The Lady Doth Protest Too Much

February 11, 2026

Part of what makes Shakespeare so enduring is that you can watch a play written 425 years ago and still find themes relevant to the present day.

One line from Hamlet stands the test of time because it applies to so many of our current circumstances. In the words of Queen Gertrude, “The lady doth protest too much, methinks.”

That classic idiom has become a timeless response to performative outrage, or what some today might call the soccer flop. Our current national debate over redistricting is a good example. We seem stuck in an endless routine of outrage and protest over so-called fair districts, with few people understanding exactly what our state and federal constitutions require to draw political boundaries.

Fortunately, our process in Ohio proved resilient to those protests, as we reached a unanimous, bipartisan agreement a few weeks ago on a new congressional district plan. But it wasn’t without drama. Critics packed Statehouse hearing rooms, often wearing the same coordinated t-shirts and shouting down members of the General Assembly or the Redistricting Commission with the same tired catcalls. It’s often the same faces, the same slogans, and the same routine.

As elected leaders, we should never dismiss the legitimate outrage of the electorate, and some of these voices are indeed well-intended. But I can’t help but think much of this scripted circus is more likely a page from a partisan playbook than a genuine concern about fairness in redistricting.

You won’t find most of these protesters shaking their proverbial fist at Ohio’s eight largest metropolitan cities, none of which has a single Republican on its governing council. Columbus has the largest metropolitan population of Republicans in the state, yet its nine city council members are exclusively Democrats.

The city’s rigged voting system stoked public outrage this month, when a Democratic city council candidate won a majority of the votes in his district but ultimately lost the race to another Democrat who won more votes outside of the district. This scheme, which The Columbus Dispatch blasted as “uncommon and unfair,” was cooked up several years ago to block Republicans from winning even a single seat on the city council.

Columbus isn’t alone. Cleveland has 17 Democrats on its council and no Republicans, despite also having one of Ohio’s largest concentrations of urban Republican voters. Akron, Canton, Cincinnati, Dayton, Toledo and Youngstown also have substantial Republican voting blocs but not one Republican council member. These are audacious examples of gerrymandering at its worst, but good luck finding any of the above-mentioned protesters shouting down their council meetings about fair representation.

Their theatrics are about power, not principle. The League of Women Voters spends extraordinary time and energy protesting Ohio’s statewide redistricting process, controlled by majority Republicans, yet they remain oddly silent on the complete lack of representation in Ohio cities governed exclusively by Democrats.

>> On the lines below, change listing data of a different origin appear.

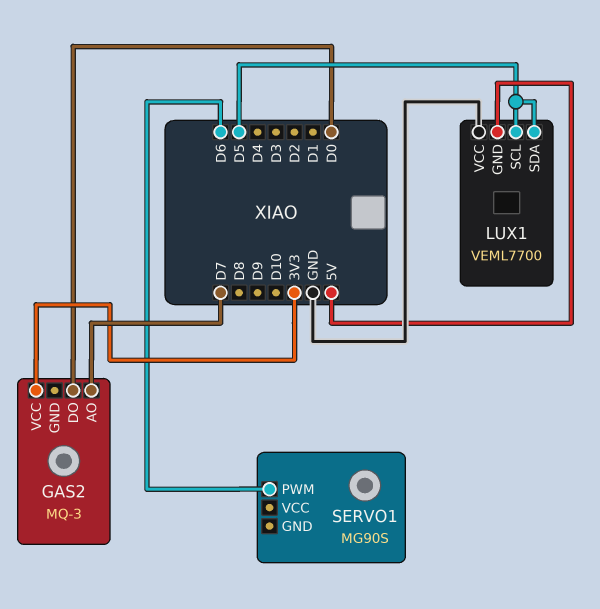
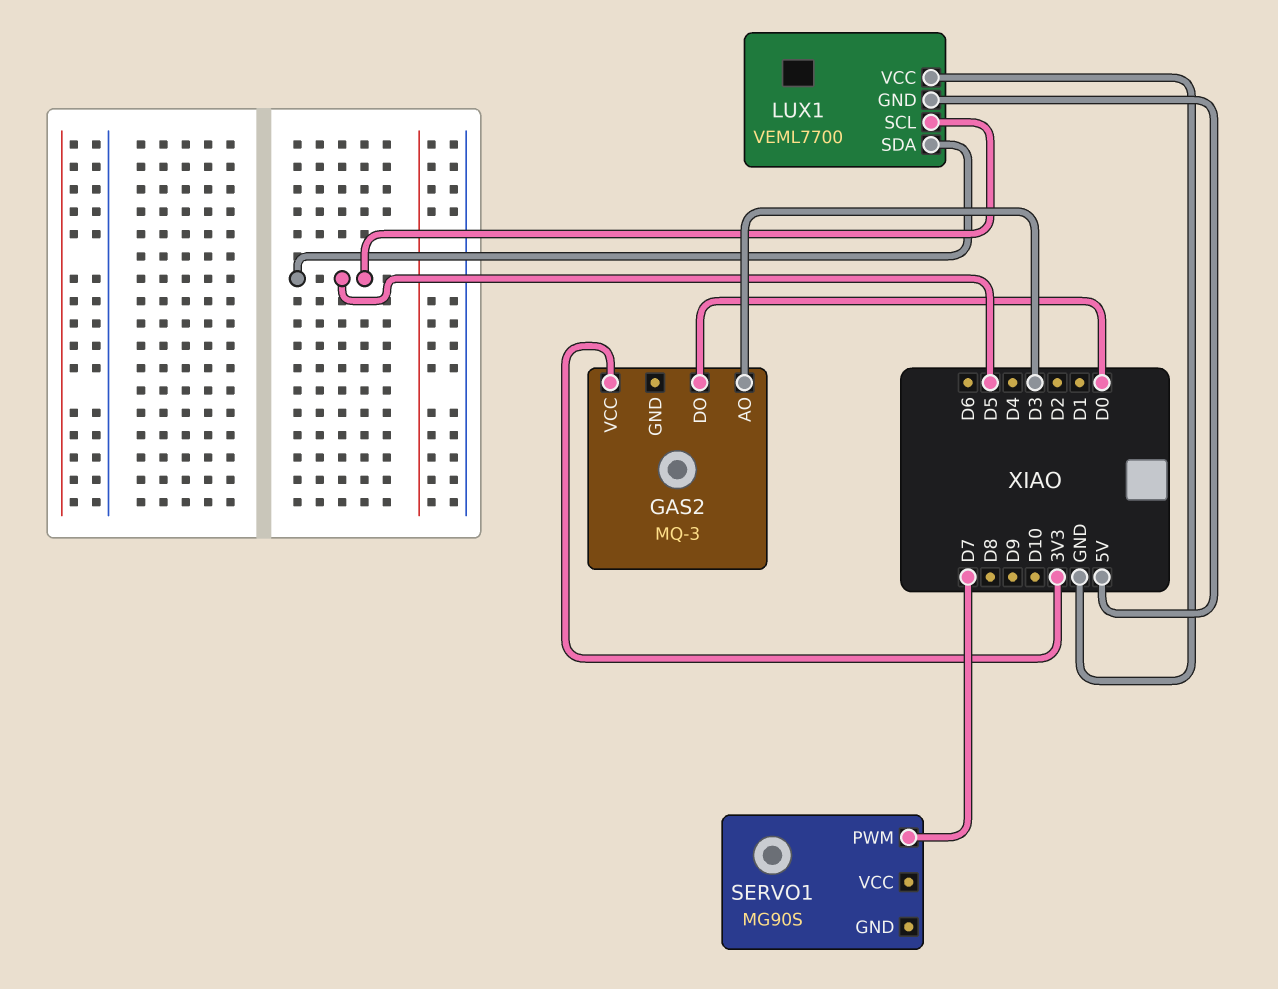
GAS2 pin AO: D7 -> D3
SERVO1 pin PWM: D6 -> D7

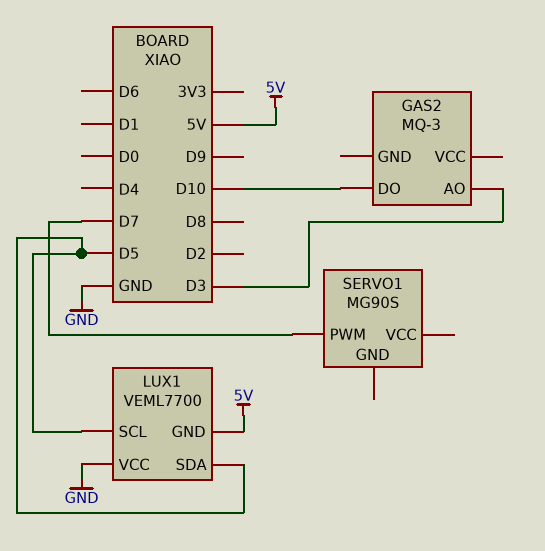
GAS2 pin DO: D0 -> D10
GAS2 pin VCC: 3V3 -> none

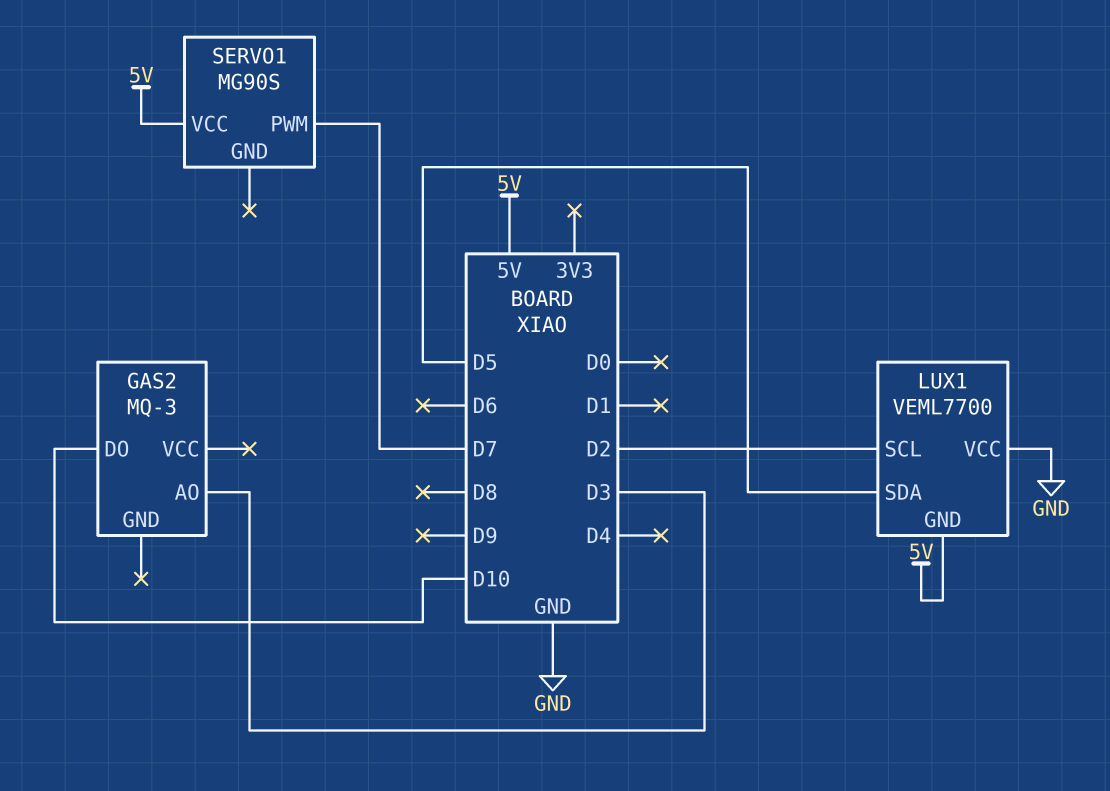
LUX1 pin SCL: D5 -> D2
SERVO1 pin VCC: none -> 5V

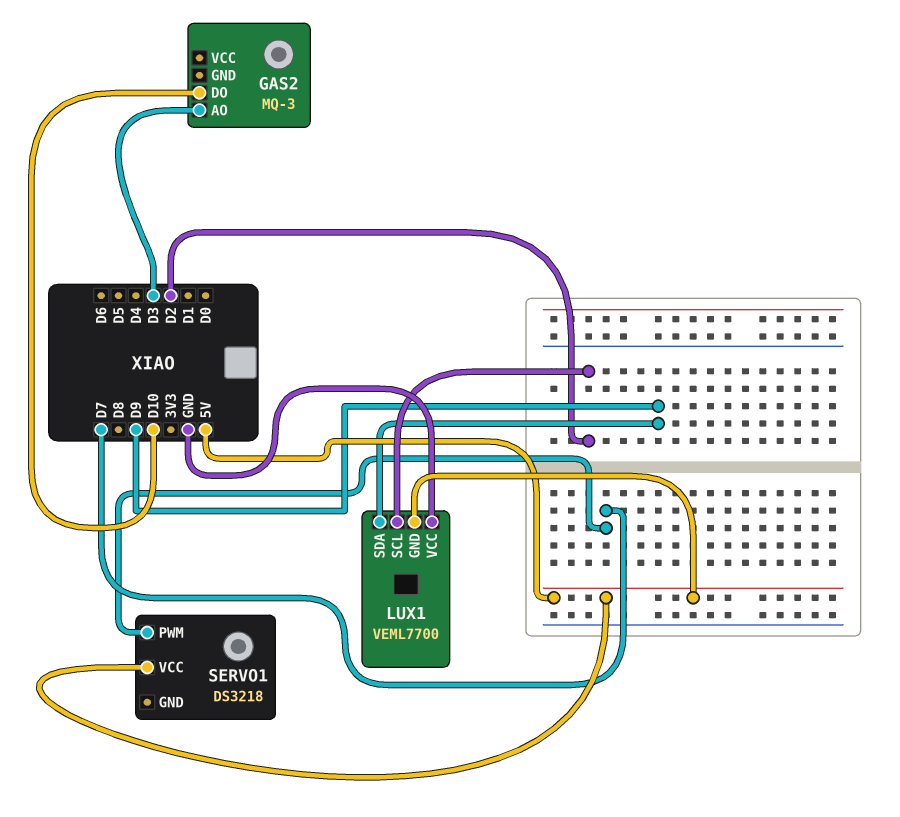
LUX1 pin SDA: D5 -> D9
SERVO1: MG90S -> DS3218

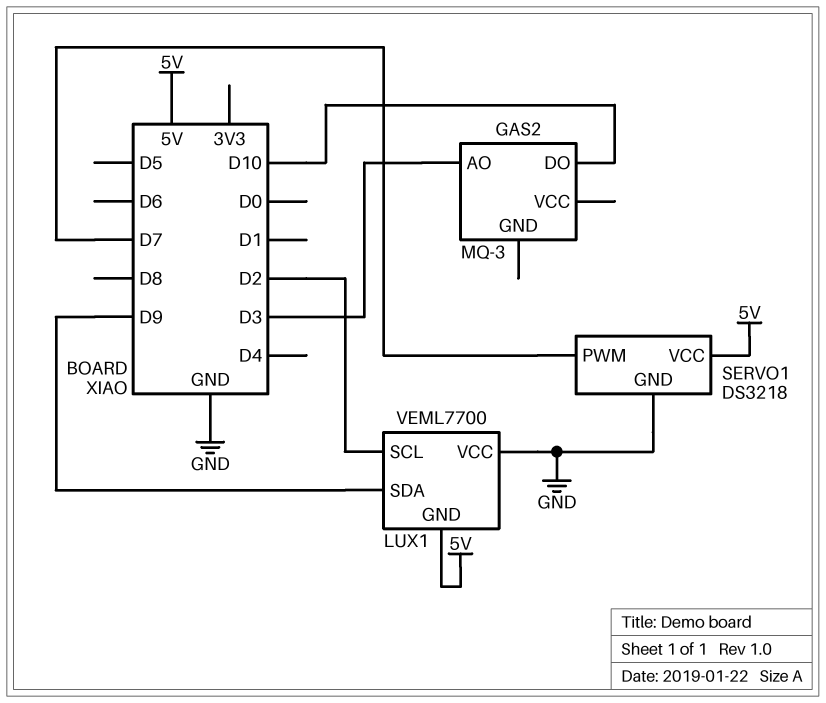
SERVO1 pin GND: none -> GND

Ohioans are becoming wise to the hypocrisy. Last year, Democrats tried to enshrine their gerrymandering agenda into our state constitution, and voters overwhelmingly rejected it by nearly 10 points. Months later, Democratic leaders in the Statehouse proved our current redistricting process works just fine, despite the unending protests of those who wanted more.

Most Ohioans I talk to know redistricting is tough, but they also know fake outrage when it’s performed for the cameras. Voters want a process that works, not activists auditioning for their next viral moment. Ohio can be proud that its bipartisan redistricting process produced a new plan that won unanimous, bipartisan approval. For once in this highly charged debate, solutions prevailed over shouting, slogans, and stunts.

Unfortunately, the opposite is too often true. Only when ultra-hardcore partisans can abuse the redistricting process to their advantage do they consider it fair, and only then does the lady not protest too much.

Frank LaRose is Ohio’s 51st Secretary of State. He also chairs the Ohio Ballot Board and serves as a member of the Ohio Redistricting Commission. He helped create Ohio’s current bipartisan redistricting process, which voters overwhelmingly approved with 75 percent of the vote in 2018 and upheld in 2024.